Maui News • October 5, 2014
Conversations with Mufi Hannemann are always interesting and informative.
On Thursday we had a conversation about his uphill campaign for governor of Hawaii on the Independent Party ticket.
To begin with, he acknowledged that recent polls show him trailing Democrat David Ige and Republican James Aiona badly. But, after a late start, he senses momentum beginning for his campaign.
“Besides,” Hannemann said, “when I first ran for mayor of Honolulu, I never led any poll. In fact, even on Election Day, I didn’t take the lead until the final printout.”
Hannemann believes that most people are independent thinkers whether they are registered as Democrats, Republicans or nonaffiliated. The former mayor said the majority studies issues objectively, not ideologically.
“Our challenge is to get these independent thinkers to vote independently, too.”

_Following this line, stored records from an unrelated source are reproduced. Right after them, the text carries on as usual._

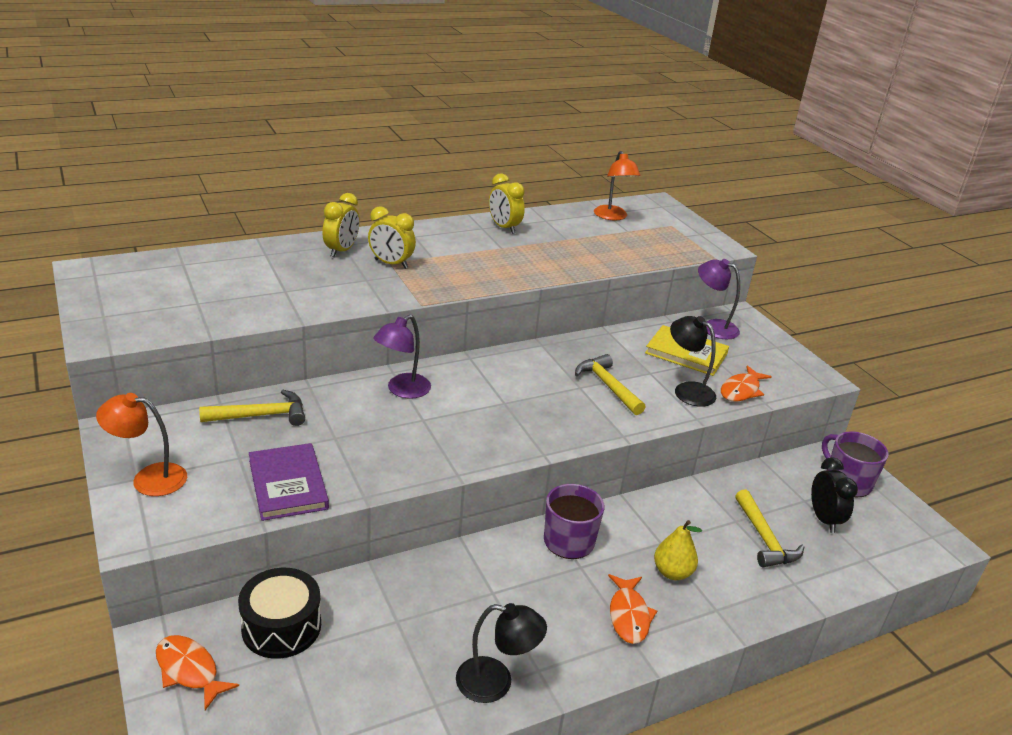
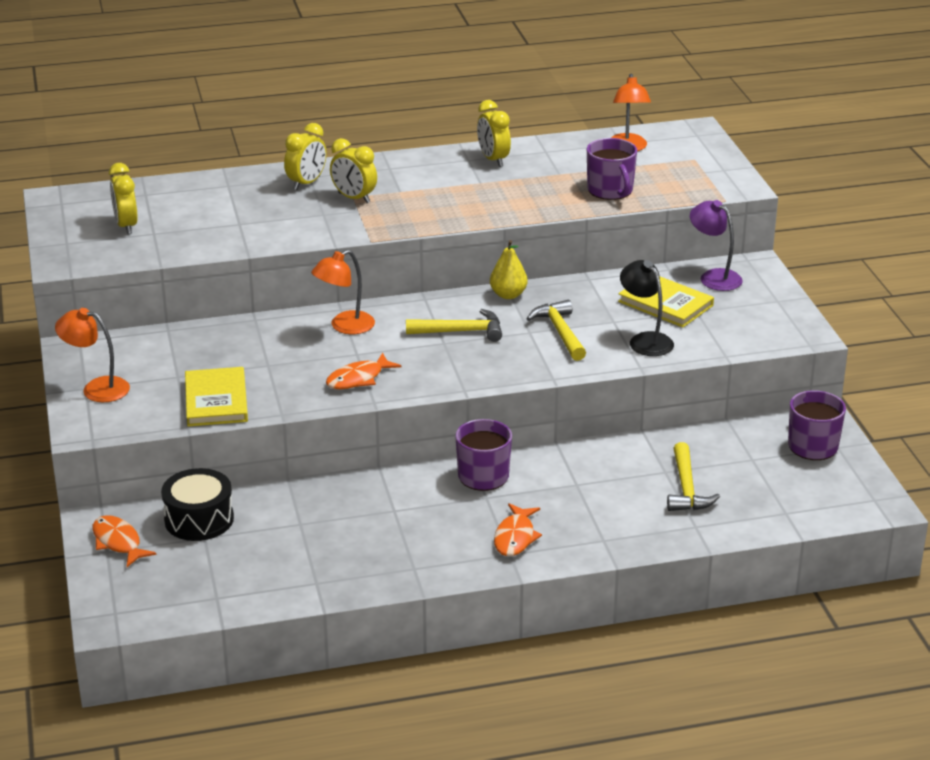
camera: 15 degrees right, 0 degrees up
(167, 296) = (126, 226): none -> yellow clock
(261, 415) = (204, 342): yellow hammer -> yellow hammer (461, 331)
(287, 484) = (216, 400): purple book -> yellow book
(402, 390) = (345, 326): purple lamp -> orange lamp
(496, 682) = (373, 573): black lamp -> none
(617, 253) = (610, 190): none -> purple mug
(672, 572) = (575, 508): yellow pear -> yellow pear (508, 295)
(741, 390) = (706, 343): orange fish -> orange fish (358, 379)
(824, 519) = (762, 477): black clock -> none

Hannemann thinks his experience both in the private sector and as Honolulu mayor gives him executive experience his rivals for governor lack. He also points out that most citizens in Hawaii view the last two governorships as disasters.
“After a good start, Linda (Lingle) had a terrible second term. David’s (Ige) victory shows what the voters thought of Neil (Abercrombie). We’ve tried a Republican, we’ve tried a Democrat, it’s time to try something else.”
The former mayor said he believes a chance to fix the Hawaii health care system was missed in the last session of the Legislature. He said private, nonprofit Hawaii health care providers were clamoring for a chance to partner with Hawaii Health Systems Corp. A bill that would have allowed a public-private partnership never got out of committee.
Hannemann said he has had past success in bringing all sides to the conversation – administrators, labor, the public – to solve problems. He said he will take that collaborative approach to fix HHSC.
He pledged that he would form a leadership council composed of the four mayors and the governor to make sure all of Hawaii has a say in important decisions. He said it was time to get away from a top-down approach to government.
“Five heads are better than one.”
Hannemann also pledged that he would work to pressure utilities to use renewables – solar, wind and geothermal – for fuel to bring electricity prices down.
We left Thursday’s meeting believing Hannemann is the leader Hawaii needs next. But it will be a huge uphill battle.
* Editorials reflect the opinion of the publisher.